About a day later, the earthquakes snuffed out a great deal of hope. I wrote a bunch of emails to make sure she was okay, all the while thinking how strange it was to be distilling a nation's suffering into my concern for an individual. She eventually replied, and then went off to do her job, which is to try to explain (or at least present) the unfathomable to the rest of the world. I haven't talked to her about her experience during the earthquake, or the ways in which she believes (or knows) that this will change everything around her. And I'm left in a strange position for a writer: I'm not sure what to say, or what can be said, in the face of how much there is to be done.
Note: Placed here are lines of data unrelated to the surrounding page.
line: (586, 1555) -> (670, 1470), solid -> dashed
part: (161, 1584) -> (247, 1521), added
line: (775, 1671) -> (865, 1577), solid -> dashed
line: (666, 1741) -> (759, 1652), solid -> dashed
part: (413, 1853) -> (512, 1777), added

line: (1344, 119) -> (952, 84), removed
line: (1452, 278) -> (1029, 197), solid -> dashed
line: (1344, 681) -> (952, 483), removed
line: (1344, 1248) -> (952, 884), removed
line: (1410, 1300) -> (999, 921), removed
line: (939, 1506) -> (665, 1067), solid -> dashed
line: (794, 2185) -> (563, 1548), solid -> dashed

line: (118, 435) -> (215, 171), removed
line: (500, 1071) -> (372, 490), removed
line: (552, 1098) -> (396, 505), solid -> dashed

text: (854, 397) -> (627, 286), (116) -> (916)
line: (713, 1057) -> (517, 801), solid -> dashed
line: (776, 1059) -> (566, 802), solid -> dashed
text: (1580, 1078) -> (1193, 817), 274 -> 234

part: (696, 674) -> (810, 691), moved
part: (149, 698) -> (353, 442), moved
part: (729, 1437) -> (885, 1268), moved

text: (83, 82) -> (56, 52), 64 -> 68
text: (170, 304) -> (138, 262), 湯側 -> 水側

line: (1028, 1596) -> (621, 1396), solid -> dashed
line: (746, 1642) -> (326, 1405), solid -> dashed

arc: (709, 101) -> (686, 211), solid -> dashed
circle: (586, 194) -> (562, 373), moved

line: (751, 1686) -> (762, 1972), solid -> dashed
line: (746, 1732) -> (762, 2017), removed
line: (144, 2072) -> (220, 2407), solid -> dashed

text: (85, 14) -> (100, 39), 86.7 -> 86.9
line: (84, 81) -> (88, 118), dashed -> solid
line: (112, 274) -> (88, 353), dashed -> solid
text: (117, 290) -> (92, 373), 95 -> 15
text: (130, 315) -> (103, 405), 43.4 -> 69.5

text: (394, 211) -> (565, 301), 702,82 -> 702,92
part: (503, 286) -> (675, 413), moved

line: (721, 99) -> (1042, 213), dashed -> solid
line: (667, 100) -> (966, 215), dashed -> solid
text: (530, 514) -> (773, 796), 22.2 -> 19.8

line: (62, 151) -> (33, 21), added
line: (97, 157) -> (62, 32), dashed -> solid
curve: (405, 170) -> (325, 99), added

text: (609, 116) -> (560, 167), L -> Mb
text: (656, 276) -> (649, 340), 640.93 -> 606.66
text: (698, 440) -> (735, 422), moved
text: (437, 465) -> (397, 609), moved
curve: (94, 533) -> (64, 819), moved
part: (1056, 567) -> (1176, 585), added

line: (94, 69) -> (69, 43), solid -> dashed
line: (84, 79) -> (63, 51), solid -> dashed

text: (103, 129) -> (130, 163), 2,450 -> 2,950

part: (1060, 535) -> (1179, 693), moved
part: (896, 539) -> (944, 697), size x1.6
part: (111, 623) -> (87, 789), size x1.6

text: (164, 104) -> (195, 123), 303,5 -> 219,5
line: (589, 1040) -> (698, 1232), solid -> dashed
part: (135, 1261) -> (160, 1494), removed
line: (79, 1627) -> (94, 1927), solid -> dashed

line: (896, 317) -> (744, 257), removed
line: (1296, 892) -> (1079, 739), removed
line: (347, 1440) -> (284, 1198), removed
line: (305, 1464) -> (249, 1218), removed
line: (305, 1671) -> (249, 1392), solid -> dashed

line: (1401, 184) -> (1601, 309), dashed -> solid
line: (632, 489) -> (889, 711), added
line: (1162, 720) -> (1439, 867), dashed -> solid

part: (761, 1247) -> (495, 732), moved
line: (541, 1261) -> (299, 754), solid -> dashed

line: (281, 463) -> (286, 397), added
Another friend of mine said she can't wrap her head around it, and she's exactly right.
Since the earthquake, my friend in Haiti has been posting updates, and in one of them she mentioned that as night falls in Port-au-Prince, she can hear praying and singing. I don't believe in prayer, but I believe in music, and today is one of the days I'm happy I don't know the difference.
Over the last few months, I've been sending her excerpts from the recent box set "Alan Lomax in Haiti," which collects hundreds of field recordings that the pioneering ethnomusicologist made on the island in the late nineteen-thirties. I have been listening to the box set often, realizing that I understand almost nothing about the island, but still interested to hear the Haitian versions of blues songs, or children's rhymes, or booty calls.
When I heard about the earthquake, I thought I'd go listen to the box set, but I found that I couldn't. It was too much and not enough, all at once. No song seemed right. Then this morning I listened to "Lenba, Lenba sou lemo." This song is about Lenba, which is (according to the liner notes) a healing movement that "contributed to the growth of the Petwo movement in Haiti that helped to develop a revolutionary consciousness among Haiti's slaves." Petwo, which refers to a family of Vodou spirits, can also refer to a drum, or to a rapid style of drumming. This all goes deeper than what I know, and what I can understand. But I do know, and can understand to some degree, the lyrics, which talk about overtopping, if not exactly overcoming, death:Lenba, I am shouting out Lenba on top of Lenba Lenba, Lenba triumps over death Ay, Lenba rises over Lenba One of the Petwo spirits is Bosou, who is represented by a bull and is in charge of fertility and protection. The spirits teach, among other things, that the power to heal and protect is closely allied with the power to kill. I'm not sure that this is a lesson I can absorb, though I am sure that it is a valuable one.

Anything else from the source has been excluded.